Secondary Research Category

Arts & Humanities

Presentation Title

The Roles of Semantic Relatedness and Narrative Structure in Narrative Comprehension in ASD

Time

1:00 PM

Location

Silver Maple Ballroom - Health Sciences

Abstract

Individuals with autism spectrum disorders (ASD) often struggle with narrative comprehension. These global difficulties may be related to impairments in semantic processing and understanding the narrative syntax or story arc, which are necessary for narrative comprehension. However, most studies investigating semantic processing and narrative structure in ASD have used written or spoken narratives, making it difficult to isolate those processes because of interference from other potential language deficits. Therefore, using visual narratives is ideal in exploring narrative comprehension and the underlying roles of semantic and structural processing in ASD.

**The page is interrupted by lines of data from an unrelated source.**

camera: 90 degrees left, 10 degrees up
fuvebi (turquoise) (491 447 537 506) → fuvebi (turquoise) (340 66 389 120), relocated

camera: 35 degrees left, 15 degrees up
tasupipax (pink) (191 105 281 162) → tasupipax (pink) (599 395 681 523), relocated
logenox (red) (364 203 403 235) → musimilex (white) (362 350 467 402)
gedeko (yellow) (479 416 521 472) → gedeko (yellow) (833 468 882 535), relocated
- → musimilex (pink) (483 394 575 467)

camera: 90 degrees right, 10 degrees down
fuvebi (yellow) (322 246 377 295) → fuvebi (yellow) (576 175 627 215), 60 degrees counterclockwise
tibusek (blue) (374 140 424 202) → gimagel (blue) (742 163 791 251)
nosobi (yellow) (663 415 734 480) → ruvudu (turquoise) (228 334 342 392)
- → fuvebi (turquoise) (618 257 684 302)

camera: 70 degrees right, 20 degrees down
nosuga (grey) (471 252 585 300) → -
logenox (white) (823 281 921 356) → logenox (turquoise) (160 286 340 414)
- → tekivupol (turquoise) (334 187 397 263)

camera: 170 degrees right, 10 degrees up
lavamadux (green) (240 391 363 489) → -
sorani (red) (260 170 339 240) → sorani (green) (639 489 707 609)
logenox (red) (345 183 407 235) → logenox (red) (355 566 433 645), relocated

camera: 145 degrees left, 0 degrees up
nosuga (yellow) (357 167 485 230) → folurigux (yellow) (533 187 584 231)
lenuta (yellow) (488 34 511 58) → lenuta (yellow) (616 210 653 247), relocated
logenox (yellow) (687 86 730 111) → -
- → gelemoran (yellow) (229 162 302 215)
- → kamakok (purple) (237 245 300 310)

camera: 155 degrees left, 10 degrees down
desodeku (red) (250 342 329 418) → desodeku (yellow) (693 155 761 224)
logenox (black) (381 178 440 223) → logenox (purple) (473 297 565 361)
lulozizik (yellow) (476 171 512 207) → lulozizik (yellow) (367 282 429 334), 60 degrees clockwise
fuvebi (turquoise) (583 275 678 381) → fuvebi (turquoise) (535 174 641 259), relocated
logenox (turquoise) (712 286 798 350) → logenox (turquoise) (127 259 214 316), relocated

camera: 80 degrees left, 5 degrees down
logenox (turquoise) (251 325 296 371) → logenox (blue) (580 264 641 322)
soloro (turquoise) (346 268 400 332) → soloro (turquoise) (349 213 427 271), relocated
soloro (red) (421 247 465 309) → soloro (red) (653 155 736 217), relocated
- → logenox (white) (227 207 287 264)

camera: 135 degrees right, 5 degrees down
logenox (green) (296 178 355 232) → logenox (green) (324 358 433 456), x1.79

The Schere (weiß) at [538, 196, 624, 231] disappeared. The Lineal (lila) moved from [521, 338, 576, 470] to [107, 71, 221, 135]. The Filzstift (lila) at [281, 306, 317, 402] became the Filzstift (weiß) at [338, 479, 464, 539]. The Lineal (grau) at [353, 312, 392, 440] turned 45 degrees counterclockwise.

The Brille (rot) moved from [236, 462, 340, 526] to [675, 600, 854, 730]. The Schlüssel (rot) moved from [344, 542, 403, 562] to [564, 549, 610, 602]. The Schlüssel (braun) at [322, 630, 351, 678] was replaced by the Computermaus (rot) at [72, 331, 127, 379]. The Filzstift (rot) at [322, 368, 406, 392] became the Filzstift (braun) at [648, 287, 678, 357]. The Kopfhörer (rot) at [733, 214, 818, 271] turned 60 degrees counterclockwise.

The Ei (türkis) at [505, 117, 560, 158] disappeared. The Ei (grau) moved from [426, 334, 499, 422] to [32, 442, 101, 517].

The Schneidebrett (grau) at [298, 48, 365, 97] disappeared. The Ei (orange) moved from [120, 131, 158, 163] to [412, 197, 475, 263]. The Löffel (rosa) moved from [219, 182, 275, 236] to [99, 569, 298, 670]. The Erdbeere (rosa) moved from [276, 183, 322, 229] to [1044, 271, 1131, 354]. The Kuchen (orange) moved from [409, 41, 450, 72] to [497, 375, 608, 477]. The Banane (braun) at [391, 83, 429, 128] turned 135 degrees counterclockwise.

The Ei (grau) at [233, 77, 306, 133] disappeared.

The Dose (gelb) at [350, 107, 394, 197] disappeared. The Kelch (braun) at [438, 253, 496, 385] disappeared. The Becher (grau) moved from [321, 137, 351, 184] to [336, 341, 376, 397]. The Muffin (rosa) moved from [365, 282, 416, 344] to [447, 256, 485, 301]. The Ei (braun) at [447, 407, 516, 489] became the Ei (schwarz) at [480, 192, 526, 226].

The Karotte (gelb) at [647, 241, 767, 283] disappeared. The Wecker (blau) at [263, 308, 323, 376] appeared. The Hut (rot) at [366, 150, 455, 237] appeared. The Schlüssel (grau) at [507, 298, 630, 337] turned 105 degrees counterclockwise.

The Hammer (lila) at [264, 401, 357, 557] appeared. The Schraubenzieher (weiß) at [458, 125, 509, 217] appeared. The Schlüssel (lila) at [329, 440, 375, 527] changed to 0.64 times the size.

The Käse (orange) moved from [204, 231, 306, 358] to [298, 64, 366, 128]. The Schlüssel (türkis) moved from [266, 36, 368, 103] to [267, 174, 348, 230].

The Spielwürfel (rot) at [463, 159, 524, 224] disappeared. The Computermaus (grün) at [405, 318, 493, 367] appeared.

Previous work has shown impaired semantic processing for both linguistic and visual narratives in ASD (Coderre et al., 2018), but it remains to be seen whether impairments in structural sequencing abilities might also contribute to difficulties in narrative comprehension. To explore this, we replicated a previous study of sequential image comprehension (Cohn et al., 2012) in a population of adults with ASD and a control group of typically-developing (TD) adults. Stimuli were adapted from Peanutscomic strips and consisted of normal sequences (containing both meaning between panels and narrative structure); semantic-only sequences (containing meaning but no structure); structural-only sequences (containing a structure but no semantic relatedness); and scrambled sequences (randomly-ordered panels with neither semantic relatedness nor narrative structure). We evaluated semantic processing by comparing the effect of sequence type on the N400 component of the event-related potential (ERP), and structural processing through the left anterior negativity (LAN) effect.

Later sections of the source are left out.